2. The enclosure of claim 1, wherein the polymer sheet is made up of
polypropylene random copolymer.
3. The enclosure of claim 1, wherein the radio equipment is a mobile phone
antenna with or without radio equipment.
4. The enclosure of claim 1, wherein the enclosure further provides shielding from
high speed winds to the radio equipment.
5. The enclosure of claim 1, wherein the enclosure is formed utilizing hot-air
welding process.
6. The enclosure of claim 1, wherein the enclosure is configured to enclose more
than one radio equipment.
7. The enclosure of claim 1, wherein the enclosure is able to with stand a
temperature of range 0o C to 60o C.
8. The enclosure of claim 1, wherein the enclosure weighs less than 10 KG.

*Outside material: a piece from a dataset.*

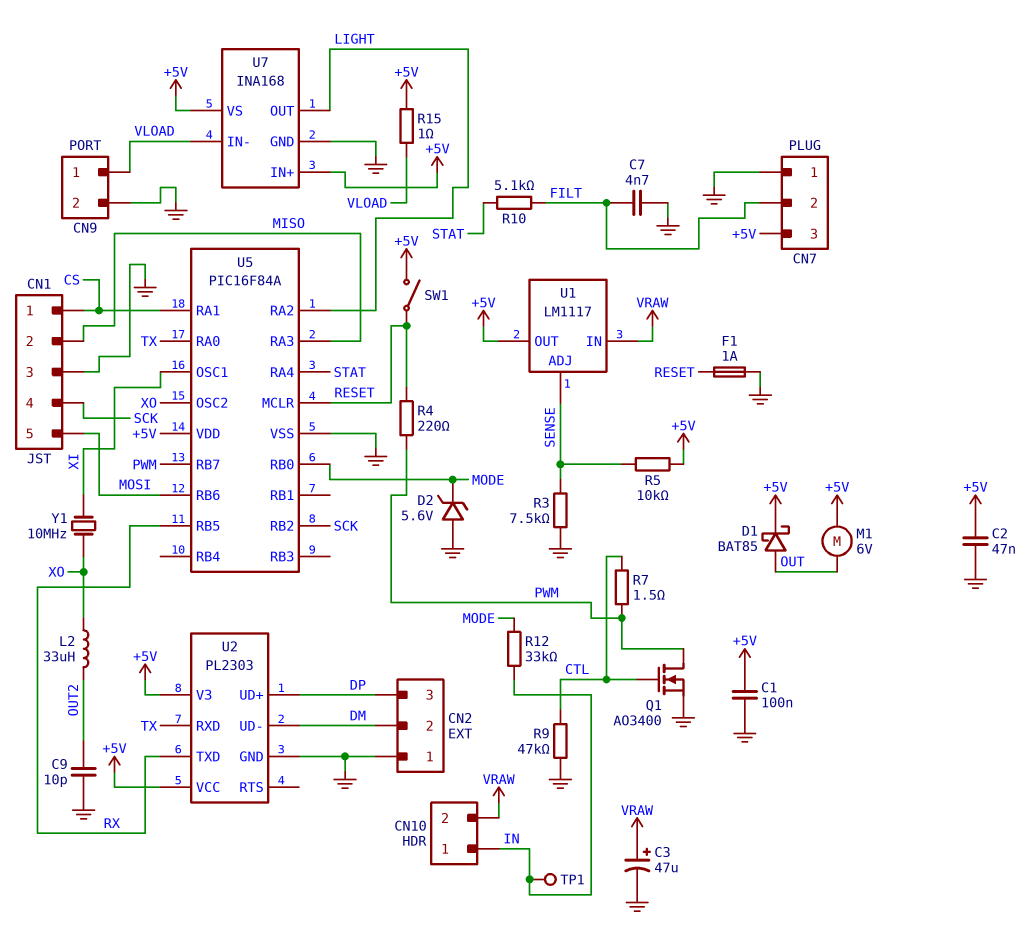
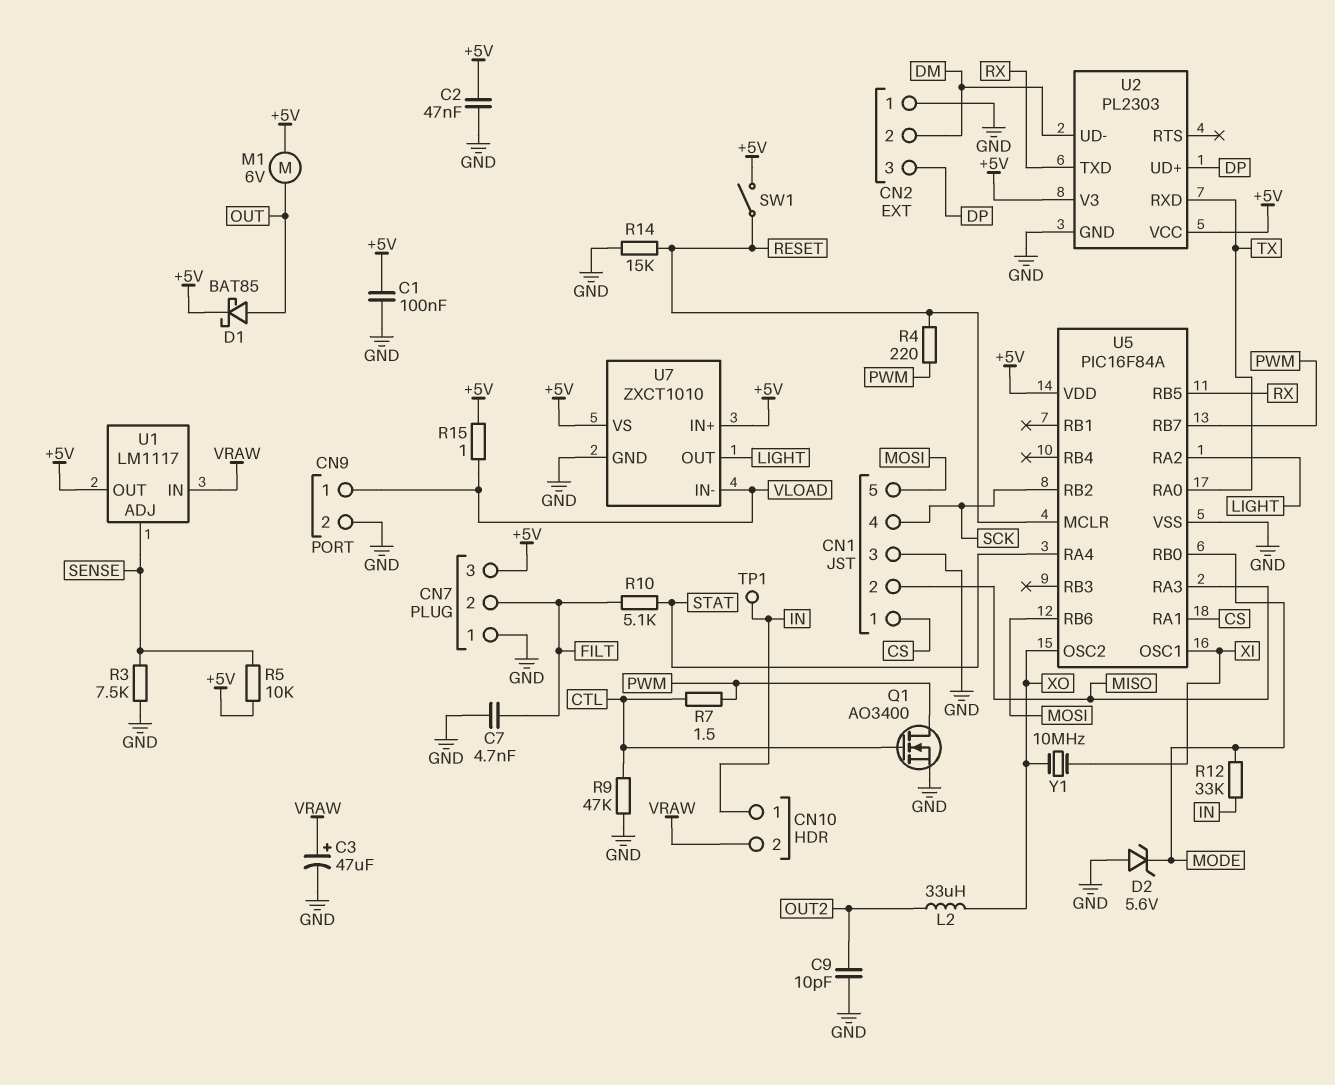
F1: 1A (GND, RESET) -> none
R14: none -> 15k (GND, RESET)
U7: INA168 -> ZXCT1010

9. The enclosure of claim 1, wherein the enclosure is able to withstand wind speed
of up to 20m/s.
10. A method for making an enclosure for radio equipment, method comprising;
designing the enclosure details;
verifying the design of the enclosure;
creating a proto-type of the enclosure;
testing the proto-type for RF testing; and
fabrication of the enclosure on successful testing of the proto-type.